25 августа закрыт был без всякого внешнего повода орган большевиков «Пролетарий». Выпущенный ему на смену «Рабочий» писал, что его предшественник «закрыт на другой день после того, как в связи с прорывом Рижского фронта он призывал рабочих и солдат к выдержке и спокойствию. Чья рука так заботливо не дает рабочим знать, что партия предостерегает их от провокации?». Этот вопрос бил в точку. Судьба большевистской печати находилась в руках Савинкова. Закрытие газеты давало два преимущества: раздражало массы и мешало партии ограждать их от провокации, шедшей на этот раз непосредственно с правительственных высот.

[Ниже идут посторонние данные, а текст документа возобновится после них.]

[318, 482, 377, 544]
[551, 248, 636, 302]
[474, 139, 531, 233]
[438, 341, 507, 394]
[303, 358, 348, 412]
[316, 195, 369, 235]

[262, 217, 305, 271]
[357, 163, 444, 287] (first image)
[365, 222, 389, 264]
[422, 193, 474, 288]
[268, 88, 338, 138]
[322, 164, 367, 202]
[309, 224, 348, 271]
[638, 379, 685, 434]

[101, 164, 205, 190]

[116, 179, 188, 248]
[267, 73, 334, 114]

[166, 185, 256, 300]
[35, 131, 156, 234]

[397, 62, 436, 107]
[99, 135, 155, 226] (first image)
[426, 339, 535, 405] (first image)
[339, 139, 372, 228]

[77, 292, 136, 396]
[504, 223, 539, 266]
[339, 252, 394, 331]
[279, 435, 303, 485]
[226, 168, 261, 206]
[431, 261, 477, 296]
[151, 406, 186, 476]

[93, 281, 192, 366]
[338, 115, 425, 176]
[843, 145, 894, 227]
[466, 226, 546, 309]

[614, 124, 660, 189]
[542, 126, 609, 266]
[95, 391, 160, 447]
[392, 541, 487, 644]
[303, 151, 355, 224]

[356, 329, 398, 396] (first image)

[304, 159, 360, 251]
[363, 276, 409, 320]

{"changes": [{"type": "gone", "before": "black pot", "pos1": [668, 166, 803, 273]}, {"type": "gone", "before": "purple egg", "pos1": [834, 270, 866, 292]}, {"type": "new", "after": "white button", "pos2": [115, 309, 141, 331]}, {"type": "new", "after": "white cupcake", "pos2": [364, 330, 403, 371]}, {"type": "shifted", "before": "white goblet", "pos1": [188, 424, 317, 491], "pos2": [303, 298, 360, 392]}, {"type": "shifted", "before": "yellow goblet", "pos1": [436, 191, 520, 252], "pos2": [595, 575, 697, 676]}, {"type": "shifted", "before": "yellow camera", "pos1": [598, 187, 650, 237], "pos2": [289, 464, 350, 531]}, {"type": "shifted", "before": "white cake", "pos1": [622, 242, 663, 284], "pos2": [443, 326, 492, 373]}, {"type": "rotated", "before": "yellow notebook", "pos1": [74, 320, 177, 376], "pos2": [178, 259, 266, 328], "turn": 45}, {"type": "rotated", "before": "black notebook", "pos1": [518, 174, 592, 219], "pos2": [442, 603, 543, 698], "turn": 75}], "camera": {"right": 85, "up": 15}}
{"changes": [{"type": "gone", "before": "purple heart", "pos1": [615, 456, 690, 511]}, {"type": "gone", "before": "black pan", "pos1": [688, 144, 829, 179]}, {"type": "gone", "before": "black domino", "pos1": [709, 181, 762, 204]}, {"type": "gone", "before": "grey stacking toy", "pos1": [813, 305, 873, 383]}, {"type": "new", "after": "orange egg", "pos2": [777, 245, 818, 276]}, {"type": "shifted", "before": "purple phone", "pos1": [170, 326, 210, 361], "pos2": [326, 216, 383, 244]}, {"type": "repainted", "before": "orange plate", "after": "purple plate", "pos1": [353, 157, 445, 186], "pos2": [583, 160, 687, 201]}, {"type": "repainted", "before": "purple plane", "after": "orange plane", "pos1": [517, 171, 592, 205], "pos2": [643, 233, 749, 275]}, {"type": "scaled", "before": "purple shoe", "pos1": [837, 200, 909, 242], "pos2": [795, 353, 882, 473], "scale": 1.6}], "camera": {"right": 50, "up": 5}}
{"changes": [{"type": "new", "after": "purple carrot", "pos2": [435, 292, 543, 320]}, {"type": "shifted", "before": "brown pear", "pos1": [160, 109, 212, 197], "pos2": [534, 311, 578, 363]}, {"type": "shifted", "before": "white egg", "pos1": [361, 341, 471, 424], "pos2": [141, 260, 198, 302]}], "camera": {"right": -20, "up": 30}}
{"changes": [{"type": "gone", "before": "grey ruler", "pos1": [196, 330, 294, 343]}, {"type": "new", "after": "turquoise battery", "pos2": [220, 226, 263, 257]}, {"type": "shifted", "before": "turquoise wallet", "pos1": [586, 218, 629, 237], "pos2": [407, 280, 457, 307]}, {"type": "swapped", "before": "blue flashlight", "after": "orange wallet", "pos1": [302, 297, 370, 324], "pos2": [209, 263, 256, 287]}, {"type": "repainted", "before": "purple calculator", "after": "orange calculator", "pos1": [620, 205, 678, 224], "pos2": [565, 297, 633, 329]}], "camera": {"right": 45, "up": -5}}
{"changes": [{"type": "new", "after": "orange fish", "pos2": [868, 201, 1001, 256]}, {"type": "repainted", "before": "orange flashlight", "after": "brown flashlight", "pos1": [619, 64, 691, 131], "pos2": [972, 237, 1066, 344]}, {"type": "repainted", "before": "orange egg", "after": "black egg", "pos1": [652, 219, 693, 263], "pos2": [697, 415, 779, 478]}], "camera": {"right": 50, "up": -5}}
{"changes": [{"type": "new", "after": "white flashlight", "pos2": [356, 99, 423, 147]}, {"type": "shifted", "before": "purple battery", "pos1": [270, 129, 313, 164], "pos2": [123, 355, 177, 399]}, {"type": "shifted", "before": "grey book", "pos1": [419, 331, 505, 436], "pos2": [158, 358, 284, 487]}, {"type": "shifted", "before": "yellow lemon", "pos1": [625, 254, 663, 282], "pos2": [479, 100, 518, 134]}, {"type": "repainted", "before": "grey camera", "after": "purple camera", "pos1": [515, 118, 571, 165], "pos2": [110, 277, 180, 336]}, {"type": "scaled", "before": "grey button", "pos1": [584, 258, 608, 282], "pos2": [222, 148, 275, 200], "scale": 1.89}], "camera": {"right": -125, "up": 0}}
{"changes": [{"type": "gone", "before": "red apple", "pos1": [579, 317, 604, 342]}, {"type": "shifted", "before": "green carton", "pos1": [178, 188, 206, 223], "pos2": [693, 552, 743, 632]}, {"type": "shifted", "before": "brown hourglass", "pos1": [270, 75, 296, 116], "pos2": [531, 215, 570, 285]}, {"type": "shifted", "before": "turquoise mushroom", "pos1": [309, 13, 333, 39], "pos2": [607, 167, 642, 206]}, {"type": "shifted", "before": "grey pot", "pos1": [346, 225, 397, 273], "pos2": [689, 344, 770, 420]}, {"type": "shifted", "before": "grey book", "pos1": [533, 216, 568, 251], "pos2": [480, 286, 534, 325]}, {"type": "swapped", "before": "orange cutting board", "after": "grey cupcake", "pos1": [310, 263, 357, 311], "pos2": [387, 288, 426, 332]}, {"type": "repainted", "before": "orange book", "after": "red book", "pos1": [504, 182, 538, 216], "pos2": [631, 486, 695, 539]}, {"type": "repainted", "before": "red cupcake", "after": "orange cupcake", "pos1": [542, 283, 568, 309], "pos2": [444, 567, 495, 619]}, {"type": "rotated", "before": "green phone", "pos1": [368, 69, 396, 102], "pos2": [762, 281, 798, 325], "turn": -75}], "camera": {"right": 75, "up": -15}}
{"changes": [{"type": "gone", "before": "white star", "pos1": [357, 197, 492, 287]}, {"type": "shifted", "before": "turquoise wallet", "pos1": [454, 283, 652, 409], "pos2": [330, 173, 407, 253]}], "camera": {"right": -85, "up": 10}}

По протокольным записям ставки, может быть слегка стилизованным, но в общем вполне отвечающим характеру обстановки и действующих лиц, Савинков заявил Корнилову: «Ваши требования, Лавр Георгиевич, будут удовлетворены в ближайшие дни. Но при этом правительство опасается, что в Петрограде могут возникнуть серьезные осложнения… Опубликование ваших требований… будет толчком для выступления большевиков… Неизвестно, как к новому закону отнесутся советы. Последние также могут оказаться против правительства… Поэтому прошу вас отдать распоряжение, чтобы третий конный корпус был к концу августа подтянут к Петрограду и был предоставлен в распоряжение Временного правительства. В случае, если кроме большевиков выступят и члены советов, нам придется действовать против них». Посланец Керенского прибавил, что действия должны быть самые решительные и беспощадные, на что Корнилов ответил, что он «иных действий и не понимает». Позже, когда приходилось оправдываться, Савинков прибавлял: «…если бы к моменту восстания большевиков советы были большевистскими…» Но это слишком грубая уловка: декреты, возвещавшие переворот Керенского, должны были последовать через три-четыре дня. Речь шла, таким образом, не о советах будущего, а о тех, которые существовали в конце августа.